Os motivos por trás dessa disparidade entre os dois períodos de grave crise migratória, além das questões étnicas e de raiz xenofóbica, abrangem questões temporais e também econômicas.
“Essa diferença de tratamento pode ser explicada, também, porque presume-se que os países entenderam que essa situação na Ucrânia seria mais rápida do que a delonga presenciada em outros casos, bem como a proximidade com o país de origem”, explica a professora Vanessa Matijascic, do curso de relações internacionais da Fundação Armando Álvares Penteado (Faap).
“Pragmaticamente, também existe o interesse dos países em receber determinadas nacionalidades de refugiados em detrimento de outras, pelo perfil que esses refugiados e imigrantes podem ter em termos de contribuição para a economia do país que recebe”, completa.
Marco histórico
Os índices apresentados no Relatório Global da Acnur são alarmantes. O levantamento aponta que, em 2021, uma em cada 78 pessoas no planeta foi forçada a fugir de sua terra natal em razão da violência, guerras ou violações de direitos humanos, “um marco dramático que poucos teriam esperado há uma década”.

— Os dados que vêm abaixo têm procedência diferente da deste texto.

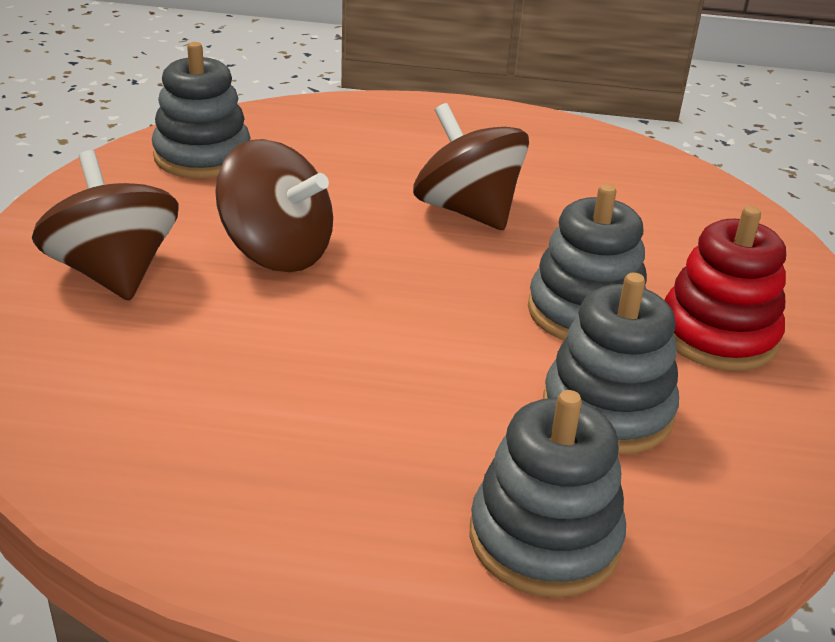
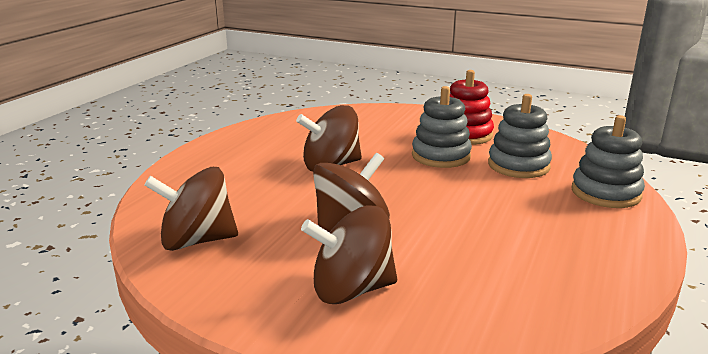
camera: 70 degrees left, 10 degrees down
(202, 156) = (197, 240): grey stacking toy -> brown spinning top

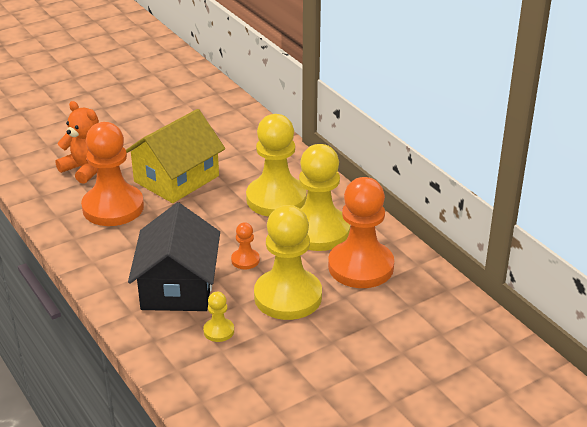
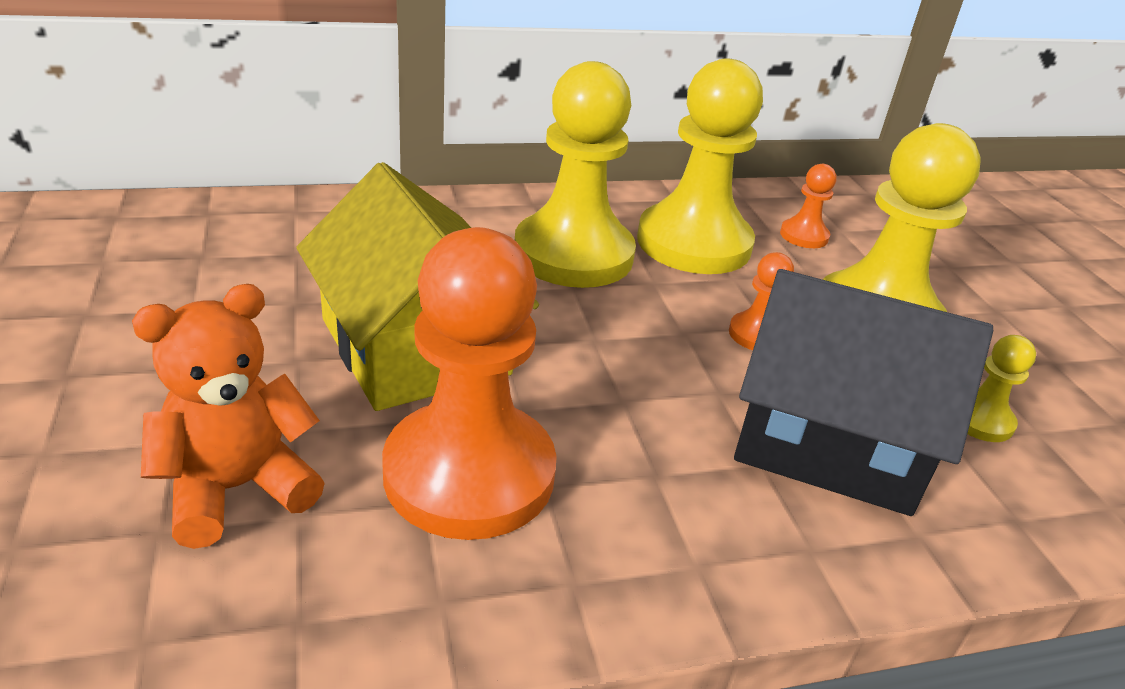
camera: 75 degrees left, 0 degrees up
(360, 267) = (804, 236): orange pawn -> orange pawn, size x0.44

A Turquia permaneceu o maior país de acolhimento de refugiados no mundo em 2021, com mais de 3,8 milhões pessoas abrigadas no fim do ano (15%). Em segundo lugar, em nível global de países que recebem pessoas que deixaram sua terra, está a Colômbia; em terceiro, Uganda; em quarto, Paquistão; seguido pela Alemanha, quinta no ranking global e segundo país da Europa no acolhimento a migrantes.
“Os números subiram em todos os anos da última década”, disse o Alto Comissário da ONU para Refugiados, Filippo Grandi. “Ou a comunidade internacional se une para enfrentar esta tragédia humana, resolver conflitos e encontrar soluções duráveis, ou esta tendência terrível continuará”, completou.